Road slopes are an important factor to consider when estimating trip costs and durations. GPS applications sometimes show altitude graphs along itinerary, and consider elevation in trip calculations. Android application OSMAnd is one example. In this post I will share one method I have used to fetch road slope data from a digital elevation model (DEM). From the data I could make a slope-along-road graph such as on OSMAnd.

What is needed:

  • QGIS software with qProf plugin enabled
  • some road data in a vector format
  • a DEM covering the road data

In this article, I will use as an example the Madagascan Route Nationale 2 (RN 2) from Antananarivo to Toamasina.

Elevation and slope along the RN 2
Elevation and slope along the RN 2. A graph created with the wonderful D3.js.

Preparing the data

My elevation data is a Shuttle Radar Topographic Mission (SRTM) DEM with 30 metres spatial resolution. Multiple tiles have been merged to cover the whole RN 2.

My road data has been retrieved from OpenStreetMap. All parts of the RN 2 have been downloaded using this Overpass query.

For things to work, I needed to edit my road data to get one profile line at the end, i.e a single feature line from Antananarivo to Toamasina. This means:

  • If the line is doubled at some parts (multiple lanes or roundabout), I needed to work it to make it a single line, for example by removing the lane going opposite.
  • There should be no gap
  • When I was sure there was no more doubled line and all the gaps were filled, I merged all parts to get a single feature line
Doubled road example
Fixing a doubled road section.

Resampling

So now I have a line layer with a single feature of the RN 2 from Antananarivo to Toamasina. The next thing to do is choosing a sampling value for the profile. My distance is about 350 km so having a point every 100 m would be too much if I want to visualize it in a 16 cm wide graph (3500 data points!). For the final graph above, I used a sampling of 1 km (about 350 data points) and it looked good enough for a document size graph, without loosing too much detail.

To resample the profile line, I generated points at equal distance of 1 km, then made a new line out of these points. For this, I used the Points along geometry processing tool in QGIS, setting the “distance” parameter at 1 km.

To convert the points to a line, I used the Points to path processing tool, and used the distance column (created by the previous tool) for the “order field” parameter.

Points to path processing tool
The Points to path processing tool in QGIS.

Generating the data

A this point, if it is not the case yet, my profile line (the one I generated from points) and my DEM should be in a projected coordinate system. This is to avoid unit problems in our data. I used the Tananarive (Paris) / Laborde Grid approximation (EPSG 29702), a commonly used projection for Madagascar.

My next step is to generate a profile data from these in qProf, which can be called through the Plugins menu in QGIS’s main menu.

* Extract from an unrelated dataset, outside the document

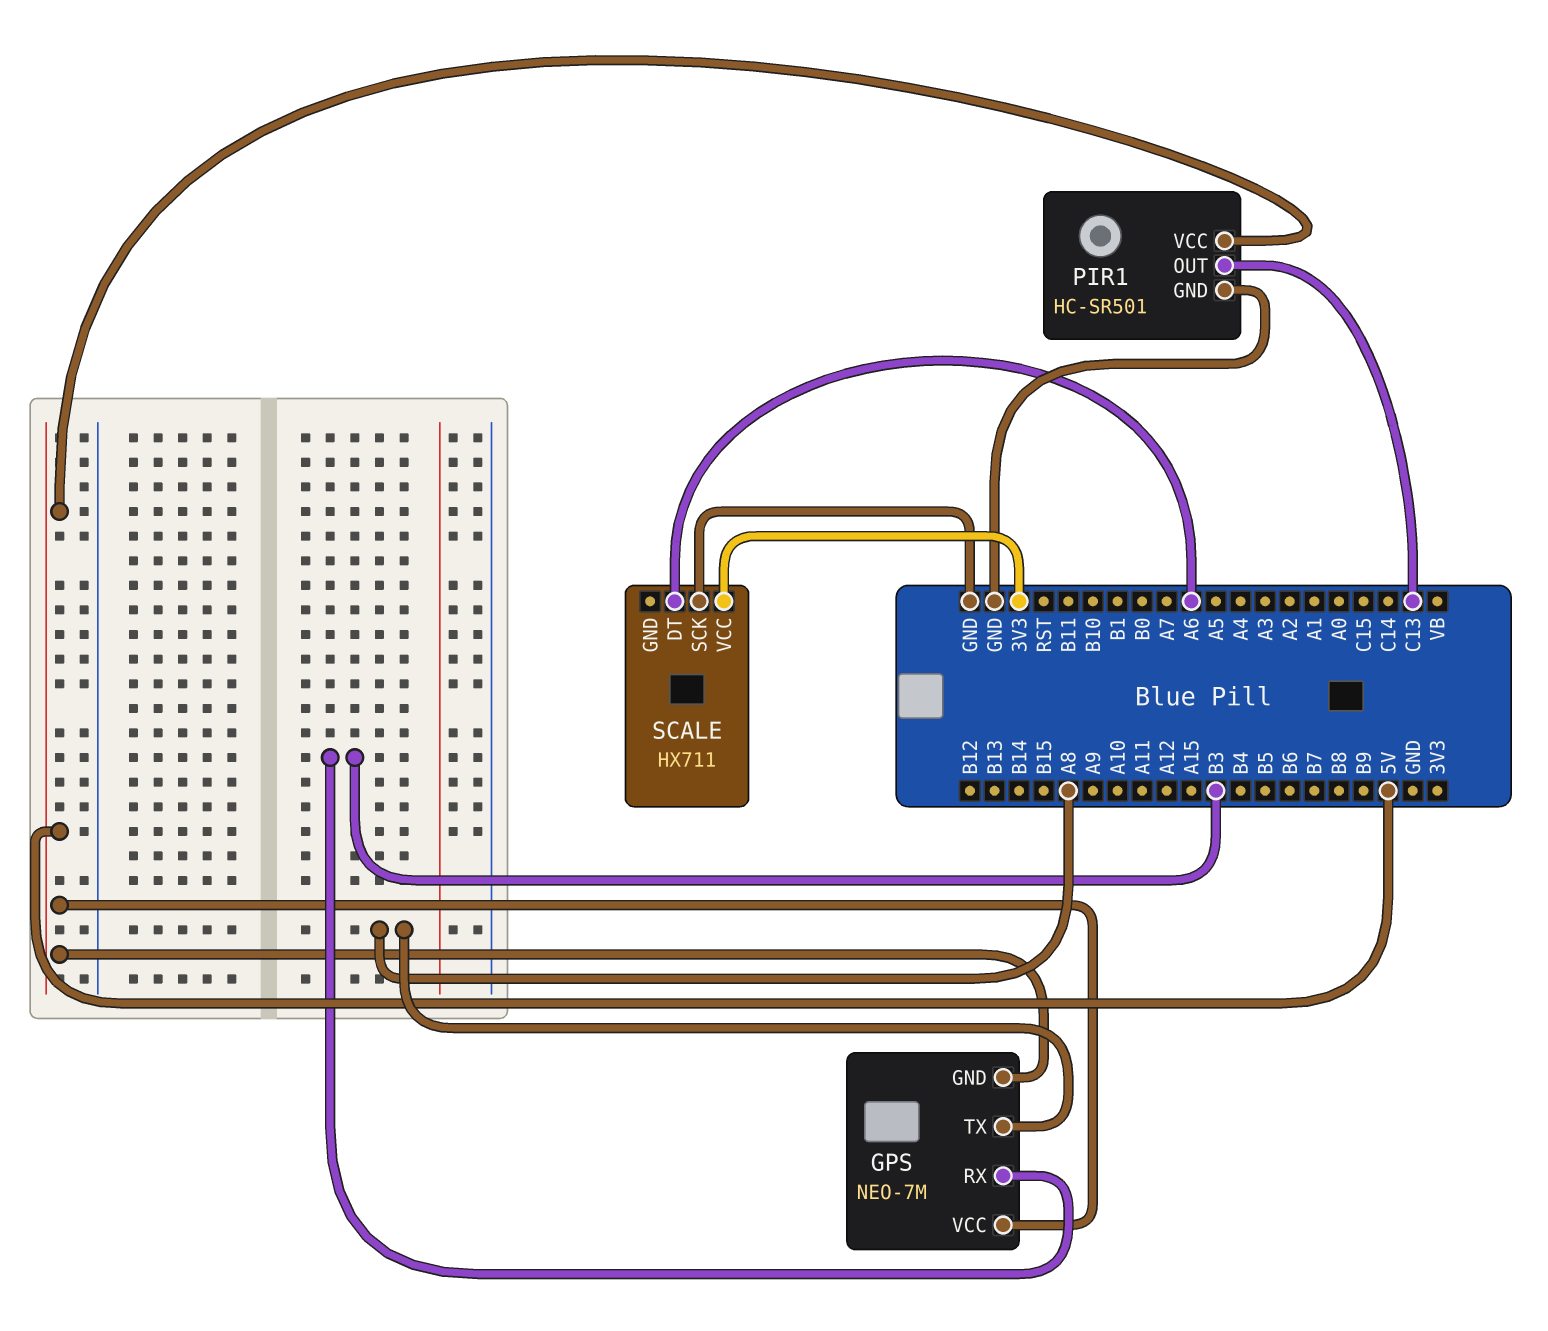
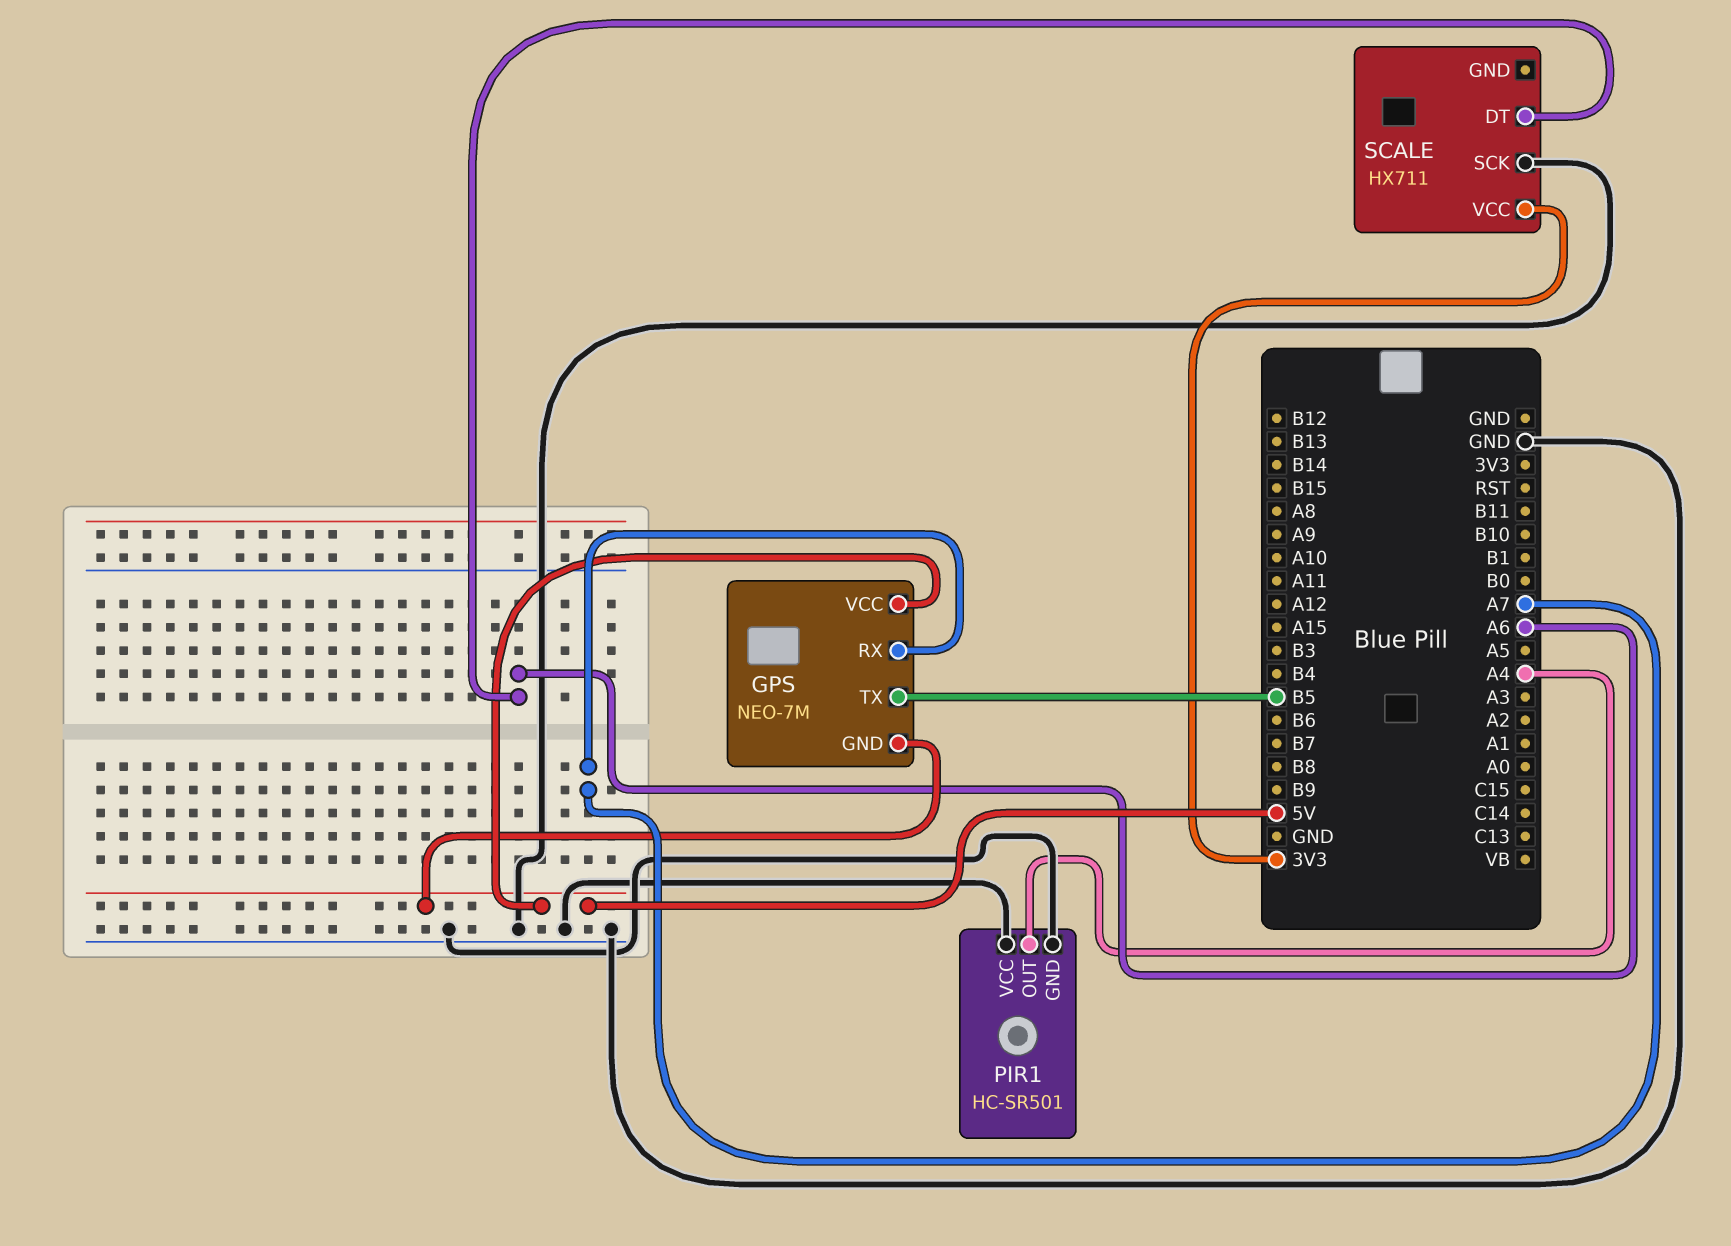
GPS pin RX: B3 -> A7
GPS pin TX: A8 -> B5
PIR1 pin OUT: C13 -> A4
PIR1 pin VCC: 5V -> GND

When the plugin is called, a new qProf panel appears in QGIS’s user interface.

Under “Topography” tab, within “DEM input” this is what I did:

  • under “Input DEMs” I selected my DEM
  • under “Input line” I checked “Line layer” and chose my previously resampled road layer. For the “Line densify distance” I entered my sampling value, 1000 meters.
  • I clicked on “Read source data”. At this point, qProf warns if the profile exceeds the 10 000 data points limit. This depends on the length of the line and the data points distance. For the sampling value I have chosen, I got 349 data points.

Under “Export” tab and within “Topographic profile data”, I exported the data as a CSV text for further editing and visualization in D3.js.

Generating and exporting the profile data using qProf
Generating and exporting the road profile data using qProf.

The data I obtained from qProf had these fields:

  • prof_id: As I only had one feature in my line layer, it had only one value, 1
  • rec_id: Different for each point data, so 1 to 349 in my case
  • x: X coordinate
  • y: Y coordinate
  • cds2d: 2D (horizontal) distance along the profile
  • z: Z coordinate (elevation)
  • cds3d: 3D (with elevation) distance along the profile
  • dirslop: Directional slope along the profile (from Antananarivo to Toamasina) in degrees. Positive values indicate ascents and negative values indicate descents.

The CSV file can be downloaded from this link.

To get the graph at the beginning of this post, I simply plotted the Z coordinate (z) and the directional slope (dirslop) along the horizontal distance (cds2d), to get the elevation and directional slope graphs respectively. I put a live version of the graph with the 4 major roads of Madagascar on this page.

Going a little further

Using the same base but with a slightly different workflow, I could estimate the average street steepness in the major urban areas of Madagascar:

Madagascar average road slope in major urban areas
Average road slope in major urban areas of Madagascar.